Por isso, Obama fala da necessidade de aliviar as dívidas dos estudantes e expandir o sistema de saúde que ele próprio instituiu, para que “não seja apenas um direito, mas uma realidade para todos”. Dois temas que sempre estiveram no topo das preocupações de Sanders e que Biden acabou por incorporar no seu programa de candidatura. Por isso, garante Obama, “Joe [Biden] tem o programa mais progressista de sempre de um grande partido”.
Uma expressão que o próprio Joe Biden já tinha usado ao agradecer o apoio de Sanders. “O teu apoio tem um grande significado para mim”, disse, assumindo o compromisso de ser um Presidente que “entrará na história como uma das administrações mais progressistas desde Roosevelt”.
O reconhecimento do ex-Presidente e do ex-vice-presidente agora candidato são a melhor consagração das ideias que Bernie Sanders andou a proclamar desde 2016. Uma plataforma política progressista na corrida à Casa Branca protagonizada por Joe Biden é, afinal, aquilo que Sanders sempre disse ser o seu grande objetivo — mais do que uma candidatura, queria construir um movimento que mudasse a América.
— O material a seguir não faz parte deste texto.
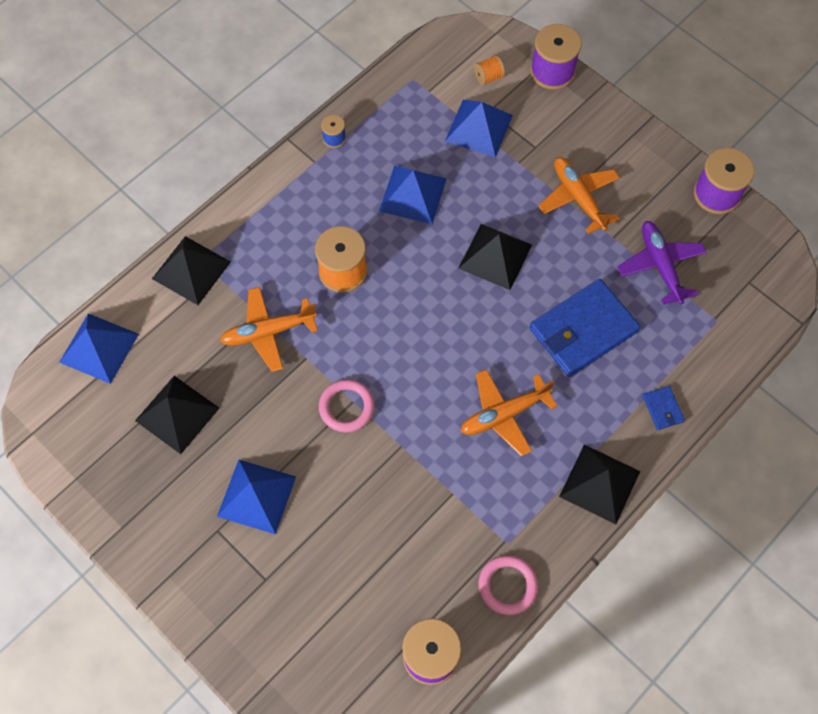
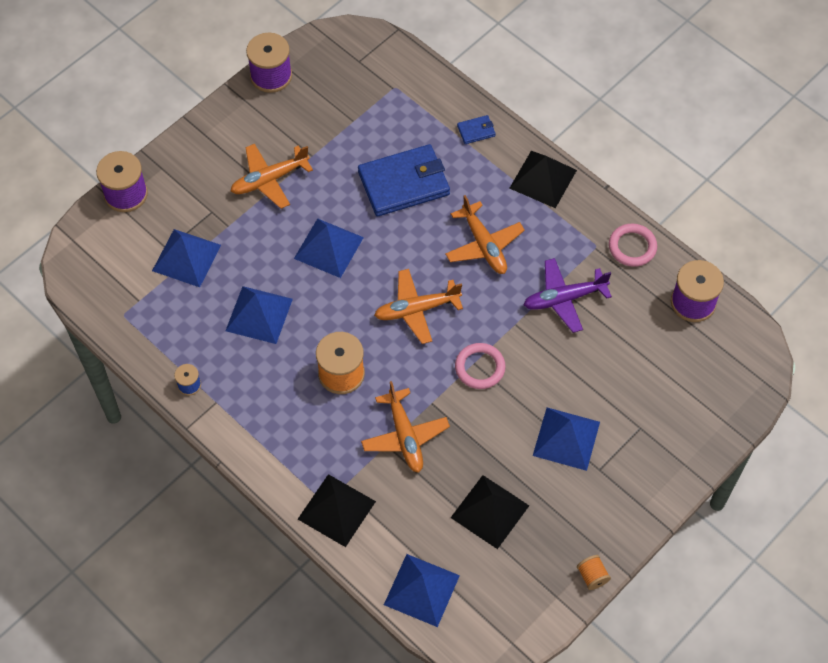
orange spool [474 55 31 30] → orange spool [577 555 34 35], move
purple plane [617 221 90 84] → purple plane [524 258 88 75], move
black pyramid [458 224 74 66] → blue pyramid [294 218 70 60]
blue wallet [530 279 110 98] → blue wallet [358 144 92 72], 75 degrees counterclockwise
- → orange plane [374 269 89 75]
Para já, duas ideias-chave foram repescadas pela candidatura de Biden. Uma no âmbito do ensino: tornar as universidades gratuitas para famílias que ganhem até 125 mil dólares por ano e perdoar parte das dívidas já contraídas pelos estudantes universitários. Outra no âmbito da saúde: baixar a idade de acesso ao sistema de saúde sem encargos dos atuais 65 para 60 anos.
Este esforço de aproximação às ideias de Sanders parece, contudo, não ser ainda suficiente para satisfazer alguns dos setores mais à esquerda nos democratas. Deputadas como Alexandria Ocasio-Cortez e Ilhan Omar, duas das mais conhecidas “esquerdistas” eleitas em 2018 para a Câmara de Representantes, querem mais concessões e não acompanham Sanders no apoio à candidatura de Biden.
“O movimento progressista nunca foi sobre um indivíduo, é sobre ideias”, dizem, na expectativa de que equipas de ambas as campanhas a trabalhar em conjunto acabem por consagrar no programa de Biden o maior número possível de ideias progressistas. “Precisamos de um plano, não só de gestos”, critica Cortez, que defende um serviço nacional de saúde à europeia num país onde todo o sistema assenta em seguros de saúde. Algo que Biden recusou repetidamente durante a campanha, admitindo apenas introduzir melhorias no sistema vigente, conhecido como Obamacare.
Na mensagem de apoio a Biden, Sanders reconheceu abertamente que o ex-vice-presidente não adotará a sua plataforma política, mas realisticamente defende que a introdução de algumas das suas ideias-chave são importantes para garantir a unidade do partido e o empenhamento de todos na campanha de novembro para derrotar Donald Trump.
Por isso, para aqueles que à esquerda manifestam reservas a Joe Biden, o velho senador tem uma expressão simples e direta: irresponsáveis. “Entendo que é irresponsável alguém dizer que discorda de Joe Biden e por isso não se vai envolver na campanha”, acusou. Para além de quaisquer divergências, acima de tudo o que está em causa para Sanders é mesmo derrotar “o Presidente mais perigoso do país na era moderna”.